Over more than 45 years in higher education, I’ve taught more than 10,000 students and I’ve learned how to catalyze deep and durable learning in people who want to learn. I also served until recently as an elder in my local church responsible for the educational programs of the church. In this podcast those two roles converge as I address the systemic failure of most churches to make disciples effectively.  

Discipleship is Transformative Learning

Christian discipleship is all about transformative learning. After the miracle of personal regeneration (the application of John 3:16), we enter God’s classroom where the aim is to become more like Christ. In theology we call this process sanctification. The process of transformation requires monumental changes in our thinking and that requires the work of the Holy Spirit as we regularly experience jolts. Jolts are cognitive collisions that challenge our assumptions about the way life works.

Here's an example from James 1: Count it all joy, my brothers, when you meet trials of various kinds, for you know that the testing of your faith produces steadfastness. And let steadfastness have its full effect, that you may be perfect and complete, lacking in nothing.

This exhortation flips the script. It calls for a total change of outlook. Trials and joy don’t belong in the same sentence for most people. But the believer knows that God is orchestrating life with “purposeful sovereignty.” The curriculum of each life is custom tailored by God to solidify learning of propositional truth in His word. Trials help us to learn at least three things.

  1. We are not in control.

  2. We need to depend on God.

  3. We need to change the way we think.

Transformation of our thinking about adversity leads to steadfastness (also translated endurance) and steadfastness gives us the spiritual fitness to hold on to God when we want to give up.

Transformed by the Renewing of Your Mind

Sanctification is a process, not an event. While we live, Christians are students in search of transformation. Romans 12:2 says believers are transformed by the renewing of their mind. Their thinking needs to change from the default setting (like everyone else—conformed to this world) to agreeing with God who made all things. They need to learn to think like God. That is the essence of discipleship.

The church is charged with the responsibility of making disciples. [Matt. 28:19-20] The process of discipleship aims to internalize truth from scripture and integrate it with life experience leading to a practice that glorifies God and a heart filled with gratitude to God.

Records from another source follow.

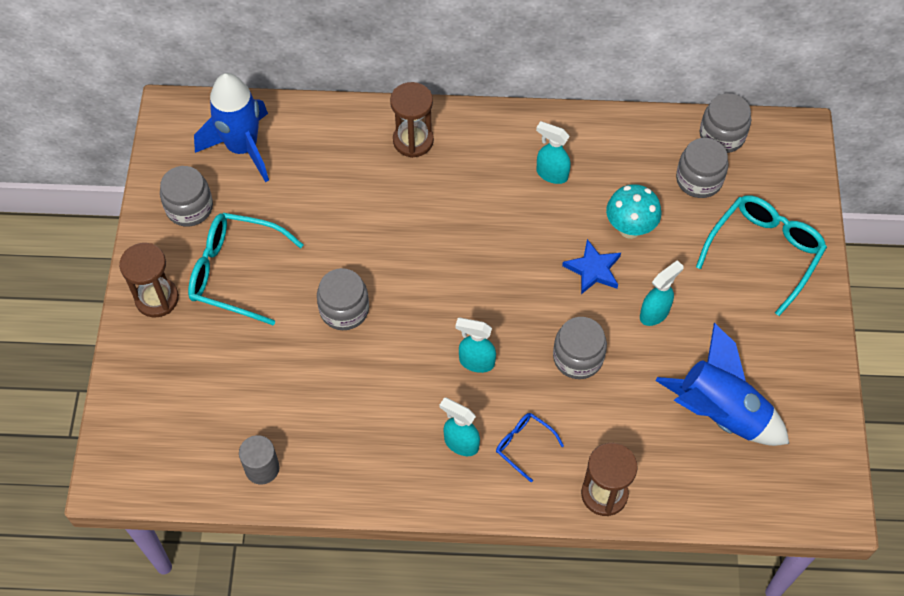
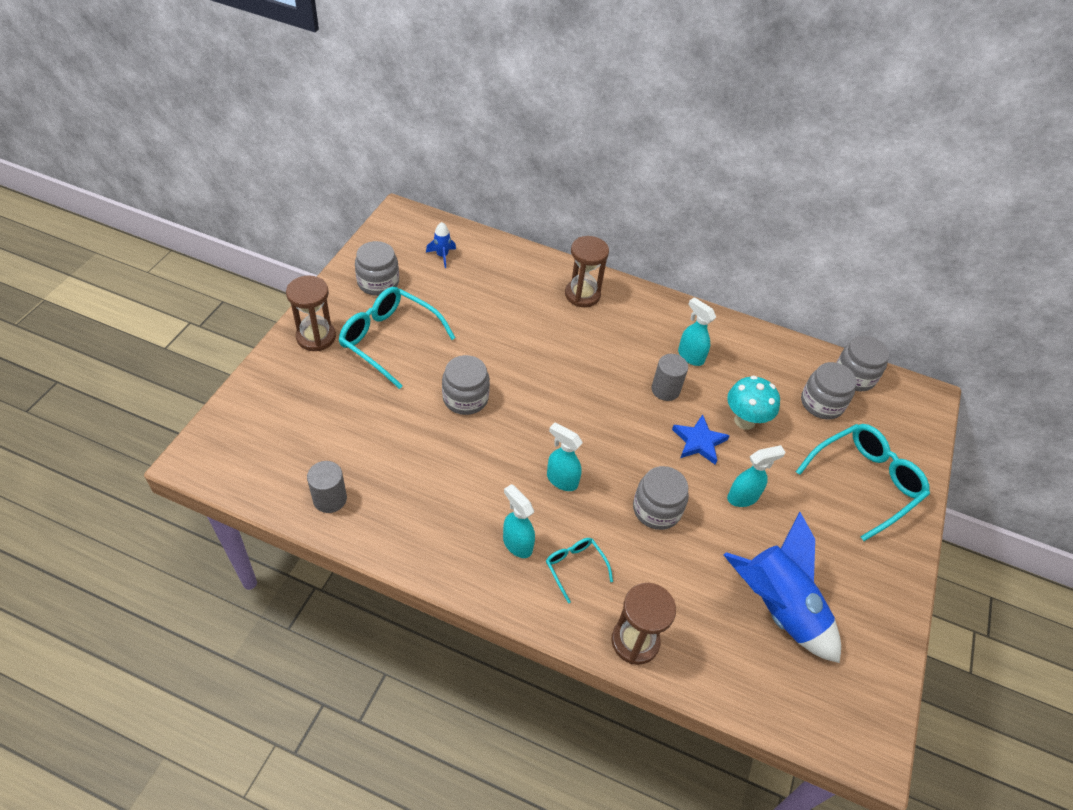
camera: 15 degrees right, 10 degrees down
(242, 148) = (442, 256): blue rocket -> blue rocket, size x0.42
(523, 445) = (575, 567): blue glasses -> turquoise glasses
(540, 223) = (665, 390): none -> grey cylinder

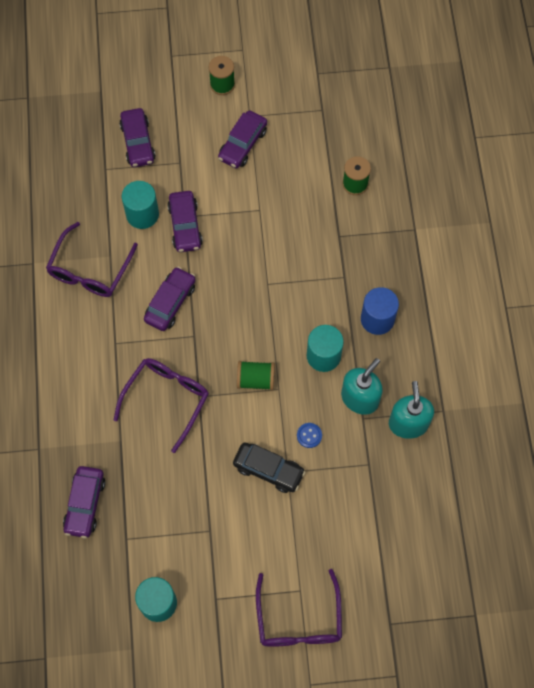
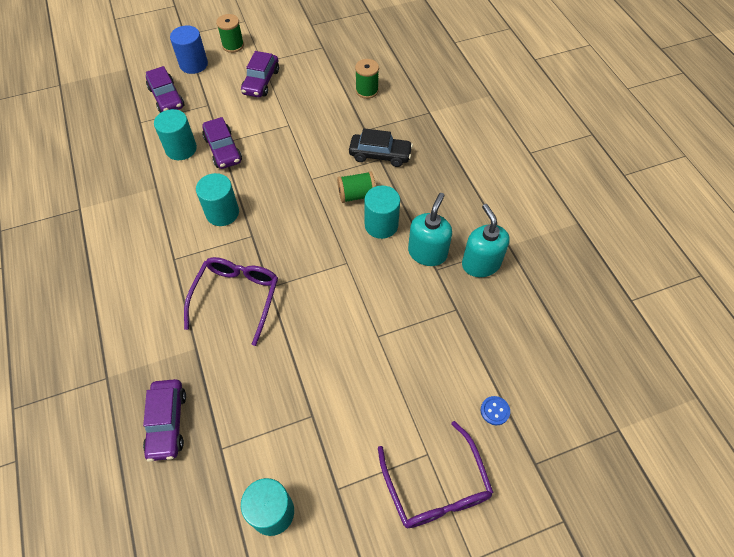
camera: 15 degrees left, 10 degrees down
(90, 269) = (138, 202): purple glasses -> none
(170, 303) = (222, 213): purple car -> turquoise cylinder
(255, 379) = (322, 259): green spool -> green spool (356, 195)
(268, 469) = (358, 338): black car -> black car (380, 155)
(309, 435) = (389, 297): blue button -> blue button (495, 411)
(377, 319) = (421, 185): blue cylinder -> blue cylinder (193, 64)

Internalizing truth isn’t merely memorizing truthful statements from scripture. Internalizing is personal and it involves strenuous personal wrestling with truth on the inside. It is not imposed from the outside. It doesn’t follow automatically from exposure to a powerful sermon or from any particular program or curriculum.

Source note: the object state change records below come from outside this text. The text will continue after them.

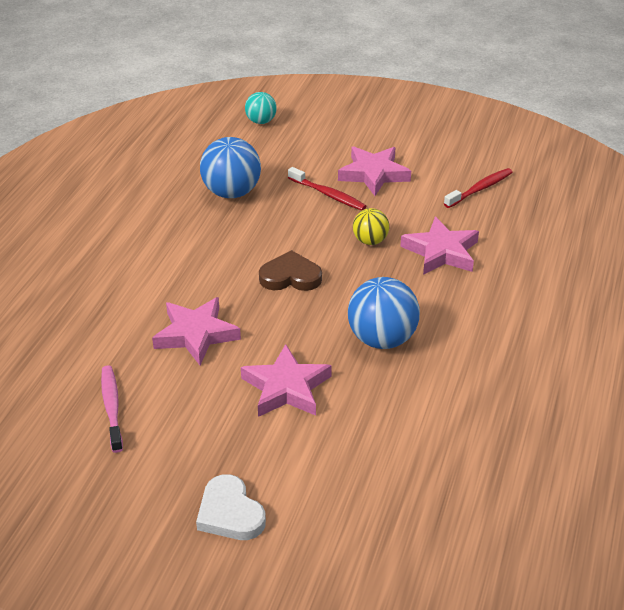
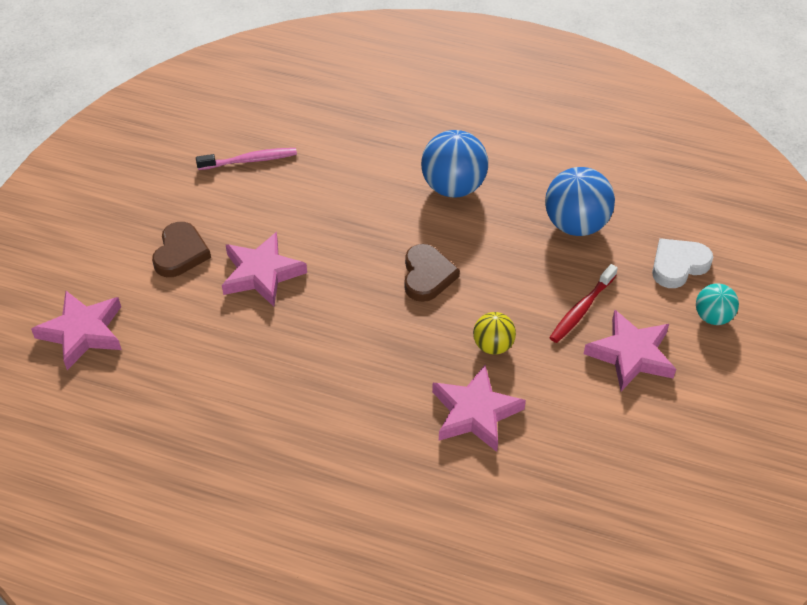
camera: 90 degrees right, 10 degrees up
(196, 334) = (340, 208): pink star -> pink star (83, 332)
(230, 513) = (120, 239): white heart -> white heart (678, 265)
(255, 455) = (180, 253): none -> brown heart
(261, 121) = (732, 246): turquoise ball -> turquoise ball (712, 317)
(382, 339) = (325, 349): blue ball -> blue ball (453, 187)
(479, 189) = (612, 466): red toothbrush -> none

Changing Thinking is Very Hard

If you’ve followed this podcast over previous seasons, you’ve heard me emphasize that changing thinking is the hardest part of learning. It is considerably easier to learn when I know very little than to learn the truth when I’ve internalized a lie. Transformational learning requires a disorienting dilemma of sufficient magnitude that it causes me to seriously question the lie. Romans 12:2 tells us not to be conformed to the world because that conformity is our default setting. There are many lies each of us has accepted that need to be disowned and kicked to the curb. Lies can’t be replaced until they are removed, and we won’t work on removal until we are persuaded in our own minds that our thinking is flawed and unbiblical. That takes humility and brokenness.

 Transformation Requires Other People

It is the Holy Spirit who moves us forward in sanctification, but God has also ordained means that involve people using their spiritual gifts. For example:

Matthew 28 (ESV) 19 Go therefore and make disciples of all nations, baptizing them in the name of the Father and of the Son and of the Holy Spirit, 20 teaching them to observe all that I have commanded you. And behold, I am with you always, to the end of the age.”

Believers are charged to make disciples and v. 20 says teaching them is integral to disciple making. This teaching is not fact accumulation, it is teaching that results in obedience. I believe the obedience is not mere legalistic performance, but it is obedience that flows out of deep love for God. Jesus says in John 14:15 “If you love me, you will obey my commandments.” (NET).

Obedience flows out of love for God and love for God flows out of a deep understanding of my alienation from God and His merciful rescue of me.

God gives people as gifts to His church to move each member toward maturity and ministry. The pastor-teacher is central to this process, but Paul describes his work as equipping the saints for the work of the ministry. This equipping that the pastor-teacher does is to bring the truth of scripture to bear on believers in a way that the Holy Spirit uses to move the work of sanctification forward in individual lives. As sanctification proceeds, believers will use their gifts in ministry and will grow in maturity according to Eph 4:12-15. Maturation is pointed toward the goal of being like Christ (v. 15) and being wise—able to discern truth from error (v. 13-14).

 Preaching ≠ Teaching

This is transformational (not merely informational) learning. Scripture recognizes two primary ways that truth is operationalized. Those are preaching and teaching. These are not interchangeable although there is some overlap.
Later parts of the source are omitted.